Digital Realty leads the data center industry in sustainability and energy efficiency and remains committed to its innovative green power initiatives. The company recently secured a utility-scale renewable energy wind farm to serve 100% of its U.S. colocation and interconnection electricity footprint. In addition, Digital Realty recently became one of the first REITs to issue a green bond for funding projects with a beneficial impact on the environment, raising $500 million of gross proceeds. The funds have been fully allocated across nine sustainable projects that have received LEED, BREEAM or CEEDA sustainability ratings.
"We are honored to be recognized by the U.S. Environmental Protection Agency for our industry-leading green power use," said Digital Realty Chief Executive Officer A. William Stein. "Our sustainability initiatives demonstrate our commitment to environmental stewardship while also serving as sound business practices."
Digital Realty Director of Sustainability Aaron Binkley added, "Many of our customers, including some of the world's largest cloud service providers with whom we are pleased to share the distinction of the EPA's Green Power Partnership list, are also prioritizing the sustainability of their operations. Our ability to offer them renewable and highly efficient data center solutions sets us apart from our competitors."

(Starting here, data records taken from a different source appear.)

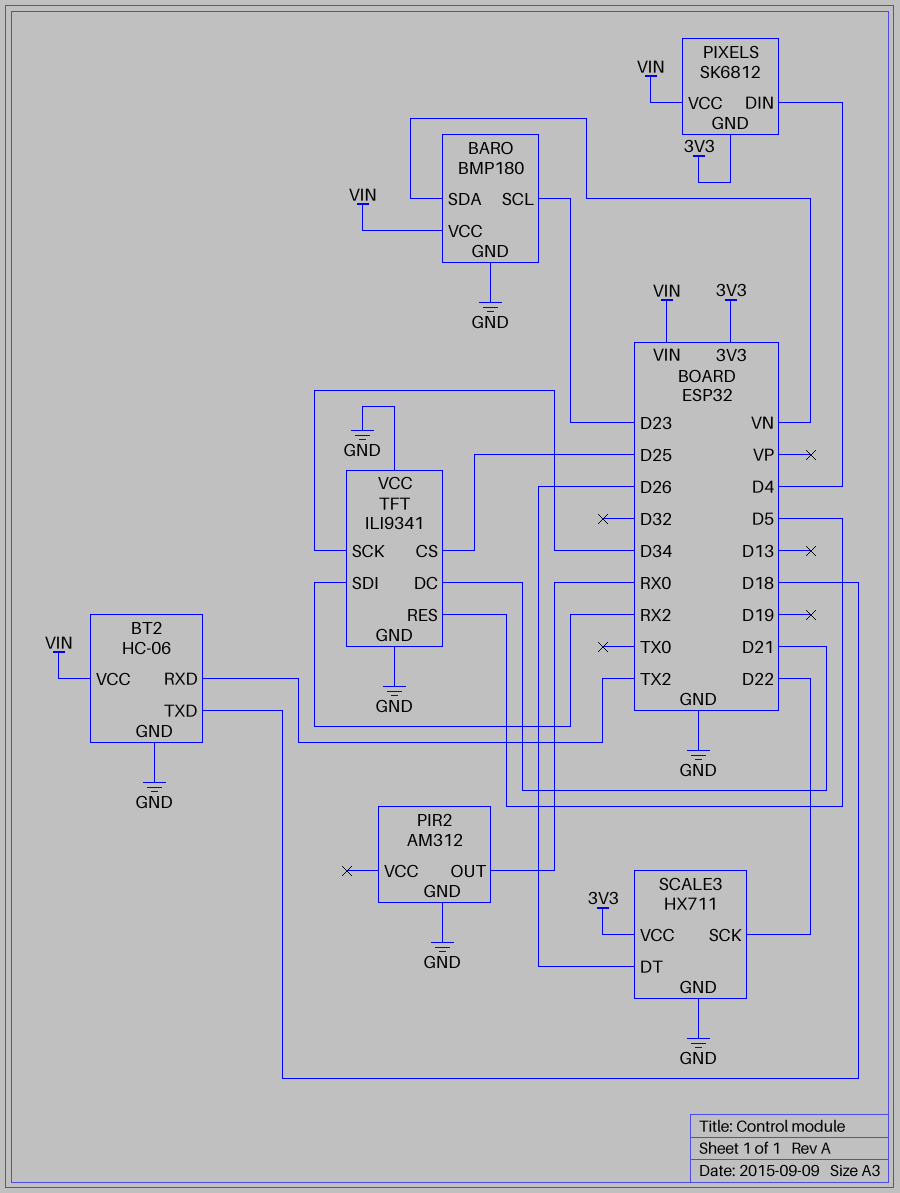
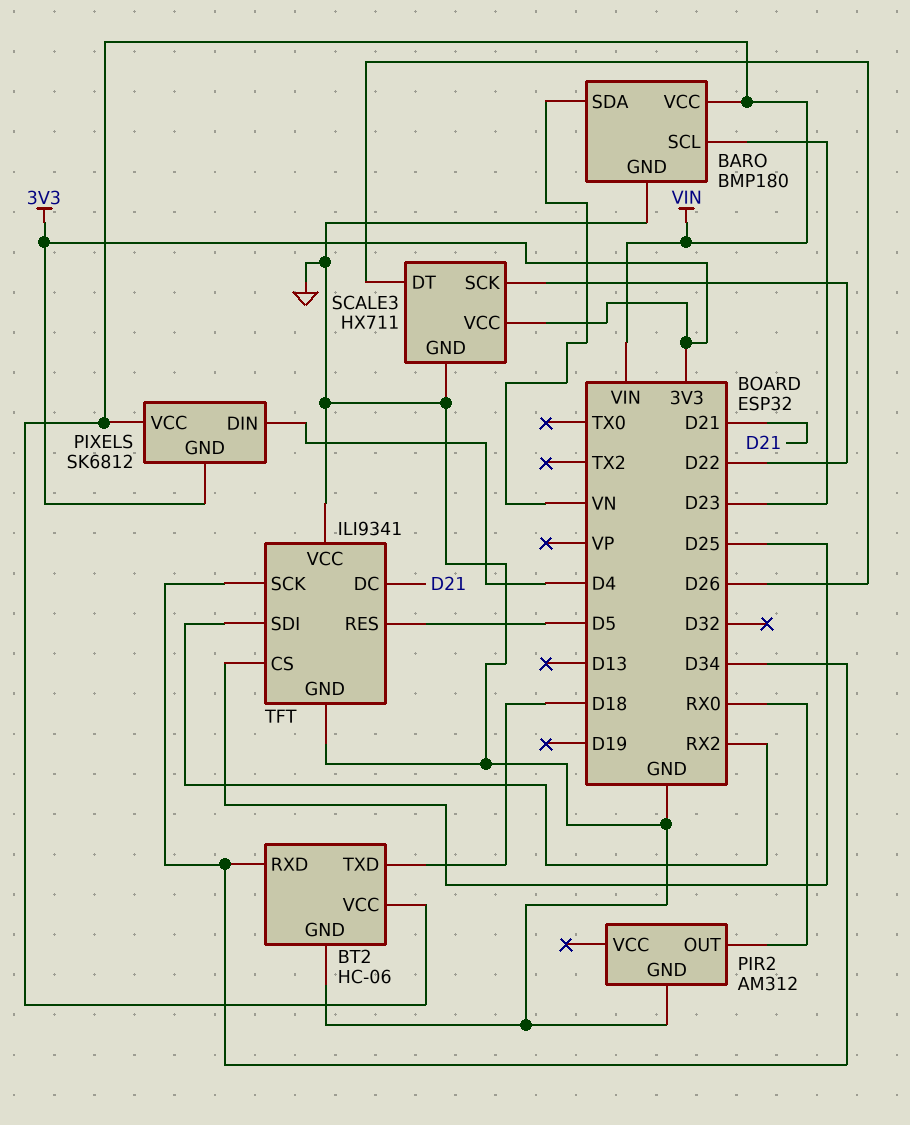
BT2 pin RXD: TX2 -> D34

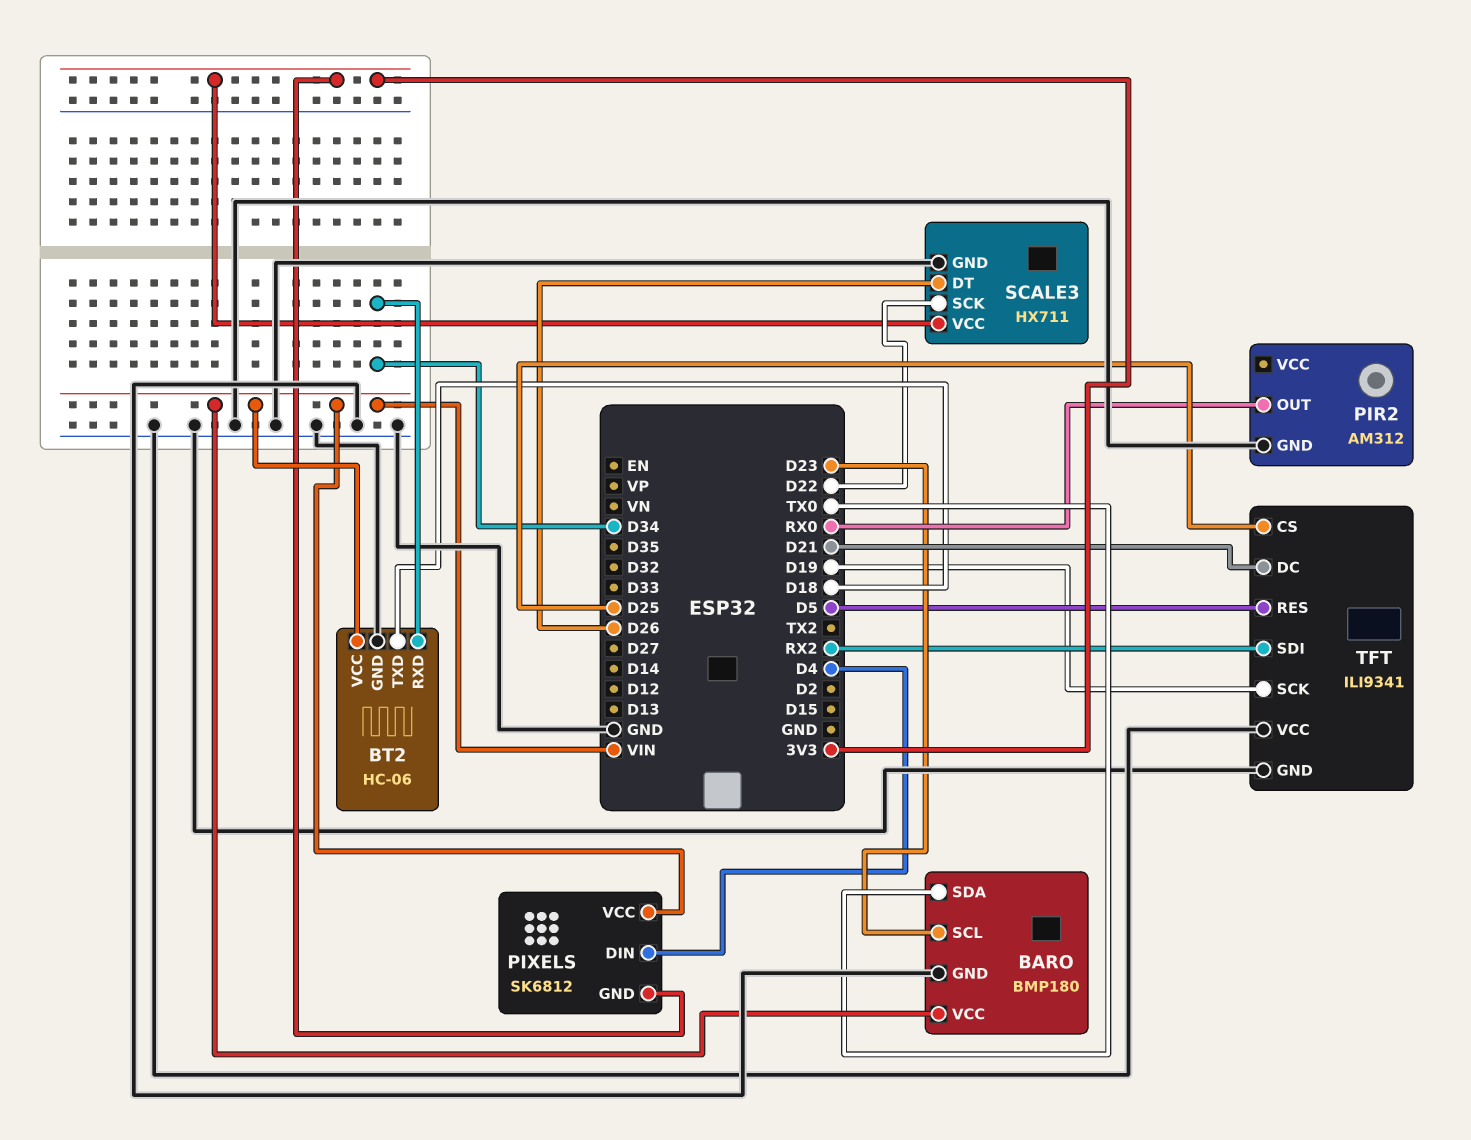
BARO pin SDA: VN -> TX0
TFT pin SCK: D34 -> D19

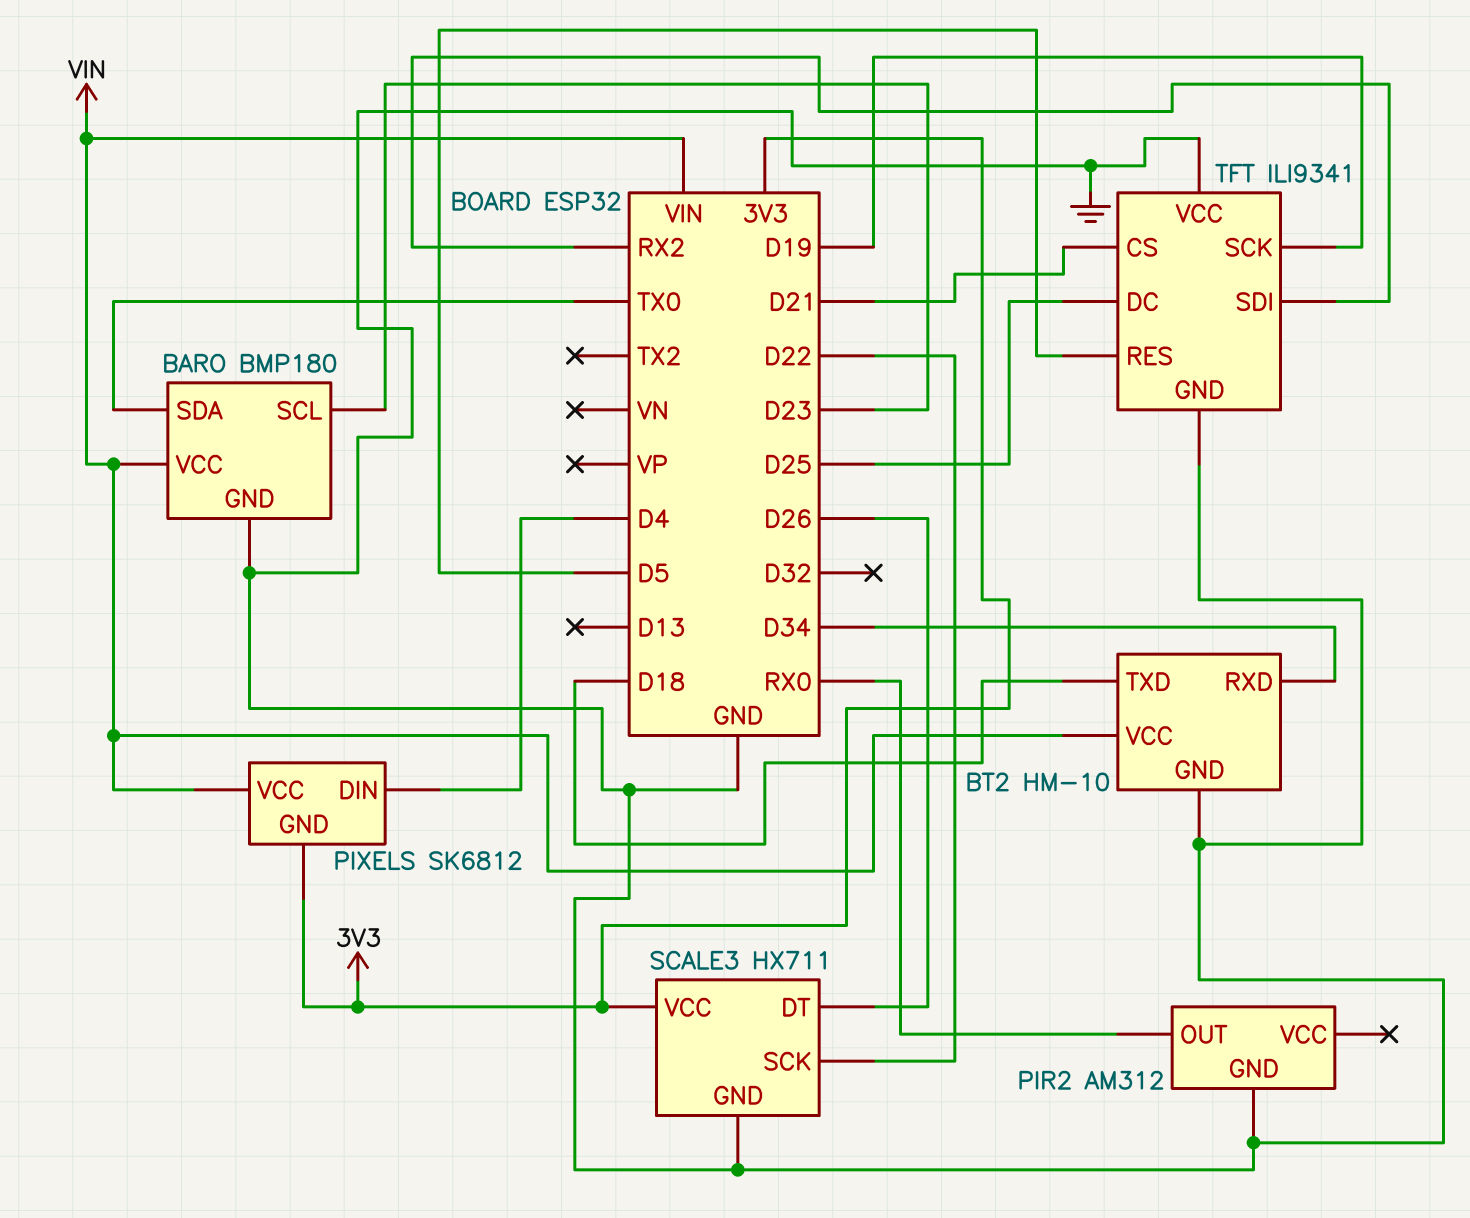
BT2: HC-06 -> HM-10
TFT pin CS: D25 -> D21
TFT pin DC: D21 -> D25

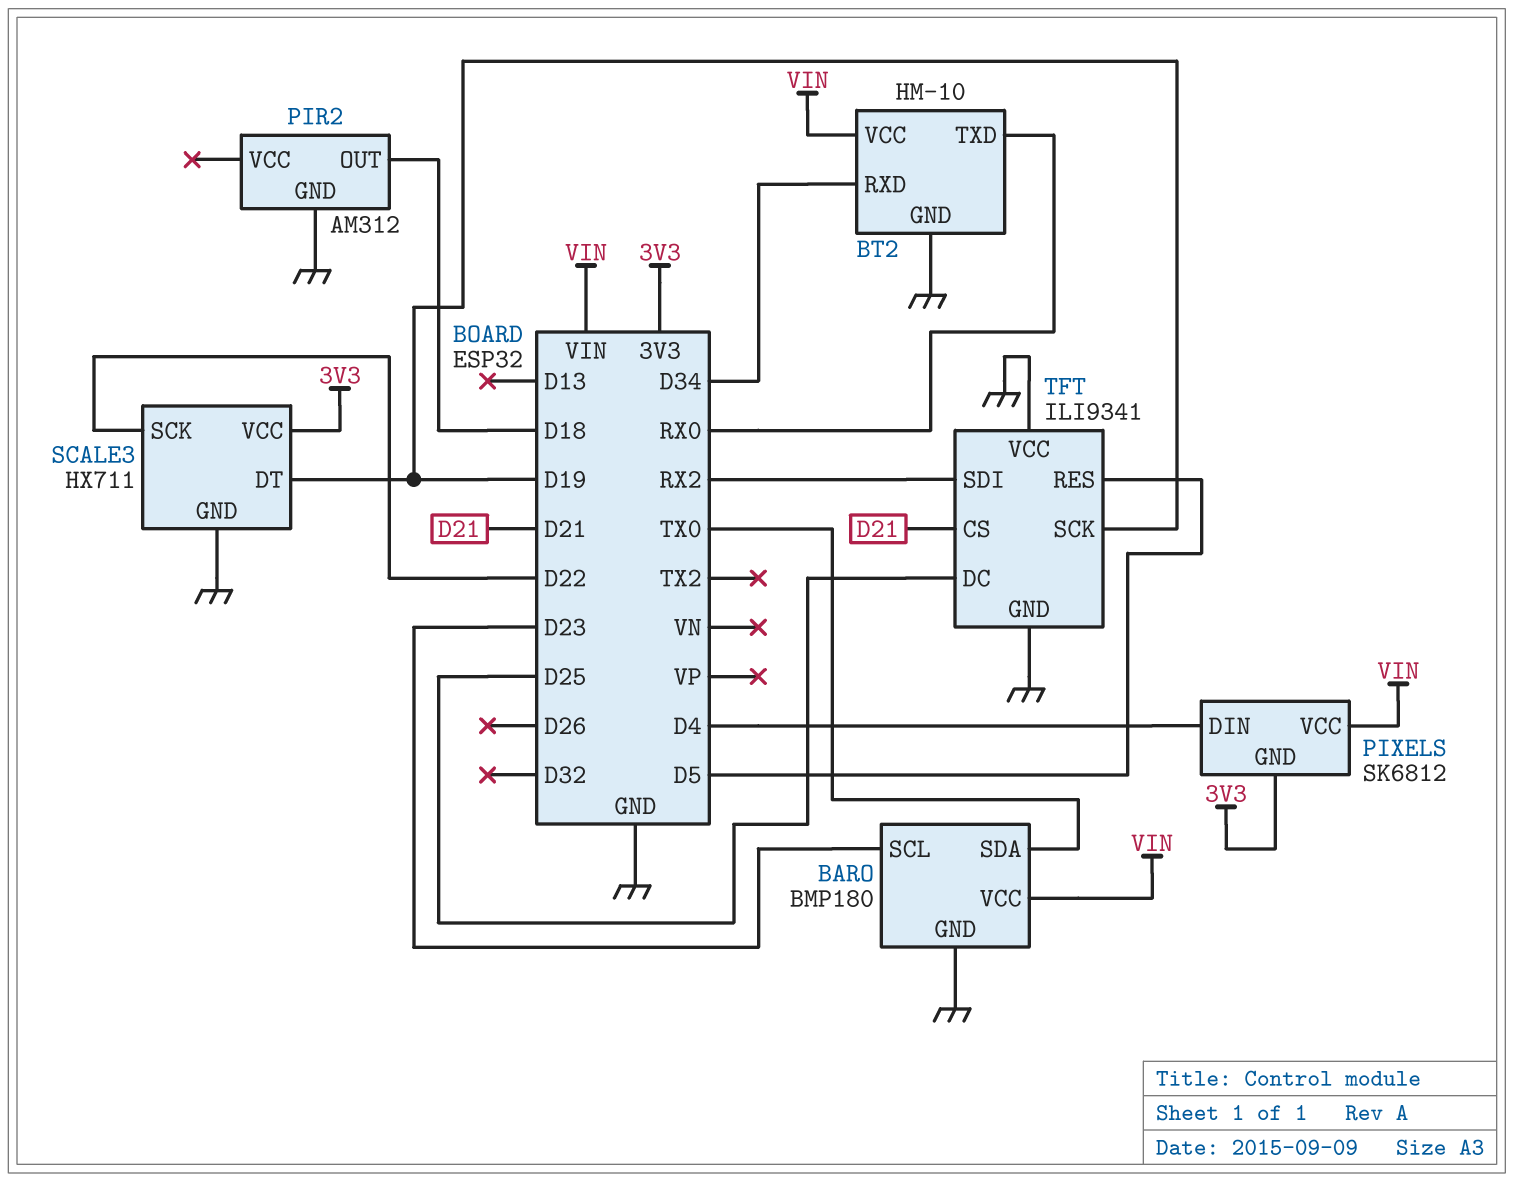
BT2 pin TXD: D18 -> RX0
PIR2 pin OUT: RX0 -> D18
SCALE3 pin DT: D26 -> D19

Green power is zero-emissions electricity generated from environmentally preferable renewable resources, such as wind, solar, geothermal, biogas, eligible biomass, and low-impact hydro. Using green power helps build demand for the development of new renewable energy capacity nationwide and helps users reduce their carbon footprints.
About Digital Realty
Digital Realty supports the data center, colocation and interconnection strategies of more than 2,300 firms across its secure, network-rich portfolio of data centers located throughout North America, Europe, Asia and Australia. Digital Realty's clients include domestic and international companies of all sizes, ranging from financial services, cloud and information technology services, to manufacturing, energy, gaming, life sciences and consumer products. https://www.digitalrealty.com/
About EPA's Green Power Partnership
The Green Power Partnership is a voluntary program that encourages organizations to use green power as a way to reduce the environmental impacts associated with electricity use. The Partnership currently has more than 1,400 partner organizations voluntarily using more than 40 billion kilowatt-hours of green power annually. Partners include a wide variety of leading organizations such as Fortune 500® companies; small and medium sized businesses; local, state, and federal governments; and colleges and universities. For additional information, please visit http://www.epa.gov/greenpower.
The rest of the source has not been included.